AWT News Update: February 7, 2017

We have four stories today for you, covering the gamut from slowing Twitter abuse to impressive smartphone camera modules. Let's get started:

  • Twitter begins making changes to slow abuse on the social network
  • It's the 20th anniversary of Apple acquiring NeXT Software, Inc., a pivotal decision for the development of Mac OS X
  • YouTube begins livestream broadcasts from iPhone and iPad apps...if you happen to have more than 10,000 followers
  • We look at a Sony smartphone camera module that not only features extremely high resolution, but can shoot video at up to 1,000 frames per second

The text version of the podcast can be viewed below. To listen to the podcast here, click the play button on the player below. Note to Apple News readers: you’ll need to visit Apple World Today in order to listen to the podcast.

Text Version

This is Steve Sande for Apple World Today, and you’re listening to the AWT News Update for February 7, 2017.
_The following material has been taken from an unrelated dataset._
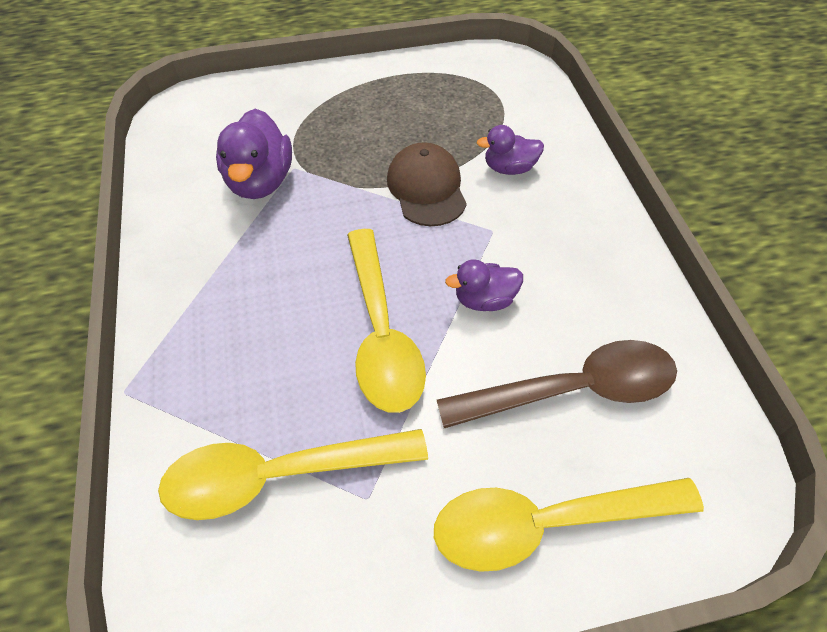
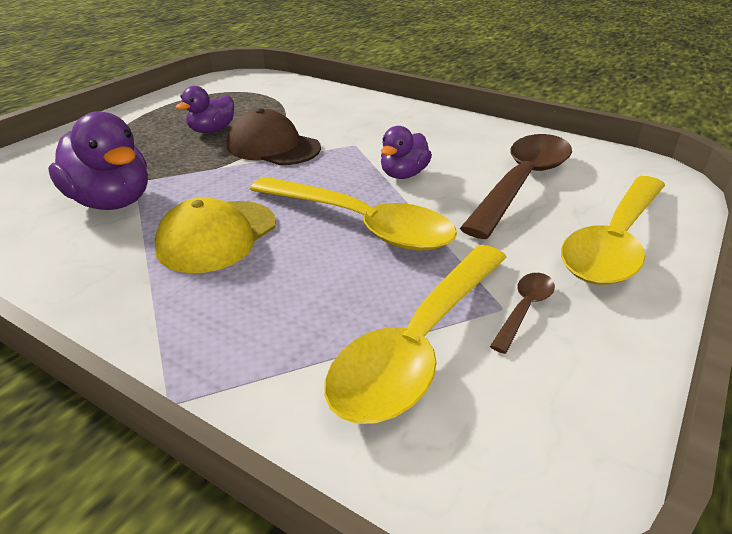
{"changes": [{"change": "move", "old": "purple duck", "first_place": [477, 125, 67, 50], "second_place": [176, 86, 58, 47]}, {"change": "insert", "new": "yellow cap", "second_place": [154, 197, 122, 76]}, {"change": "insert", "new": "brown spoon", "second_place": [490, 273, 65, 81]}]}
Back in November, Twitter promised to make changes that would prevent online abuse. Although that promise was made too late to prevent the toxic stew that has occurred over the past year with a highly contentious election cycle and half of the US electorate being unhappy with the results, the team announced today that they’ll be taking steps to drastically slow the creation of abusive accounts, clean up search results, and hide “low-quality” tweets. To start with, Twitter is going after “people who have been permanently suspended and stop them from creating new accounts.” For example, Twitter’s VP of Engineering noted late last month that the company might stop some of the abuse by looking for users with multiple accounts in a single app. If a user creates multiple accounts and some are suspended while using a single app, Twitter can identify those problem users and keep them from creating even more accounts for the purpose of verbally abusing others.

Speaking of Twitter, user Charles Arthur tweeted that today is the 20th anniversary of the day that Apple acquired NeXT Software, Inc. That acquisition is very important in the history of Apple, as NeXT software development tools and the NeXTStep operating system were a key part of the development of OS X. Arthur also pointed out that if you had made an investment in Apple on that day — February 7, 1997 — you would have made a ton of money by now. At the time, Apple’s stock price — adjusted for stock splits since then — was $0.56 a share. It’s now hovering around $130 per share. So purchasing a thousand shares of Apple stock back then would have cost the equivalent of $560 and it’s now worth $130,000.

Do you have over 10,000 subscribers to your YouTube channel? If so, you’ll now be able to livestream to those followers from the iPhone and iPad apps as YouTube tries to compete with Twitter and Facebook in the livestream market. If you don’t have that many followers, hold on…because YouTube says that mobile streaming will be available to everyone soon. The current limitation appears to be part of a phased rollout. To go live, users just need to launch the app and tap the capture button, which then asks if the user wants to record video or start a live stream. Streams can be searched for like traditional YouTube videos, and will also be recommended to YouTube users. Live comments will appear on top of videos, and to let streamers make more money, YouTube is launching something called “Super Chat”. Viewers will be able to pay to have a comment highlighted in colors or pinned to the top of a stream window for up to five hours. Those paid comments will be moderated to prevent abuse.

Apple’s products are made up of components from a variety of manufacturers, and one company that supplies a lot of camera modules for iPhones and iPads is Sony. The company has announced a new smartphone image sensor that has its own onboard memory, which allows it to capture high definition video at much higher frame rates than today’s smartphone cameras. The new sensor uses a three layer stack of components with a back-illuminated CMOS image sensor on top, dedicated DRAM just underneath, and the rest of the circuitry on the bottom. With the high-speed dedicated memory, the camera eliminates distortion that caused when photographing or capturing video of objects in motion. But the biggest advantage is that it can capture 1080p video at up to 1,000 frames per second, which is just over eight times the 120 frame per second rate of the iPhone 7 camera. The initial modules have a resolution of 21.2 megapixels and can capture still photos at 19.3 megapixels at up to 30 frames per second, 4K video at 60 frames per second, and full HD at 240 frames per second. Perhaps someday we’ll see this super sensor show up in future iPhones.

That’s all for today; I’ll be back tomorrow afternoon with another edition of the AWT News Update.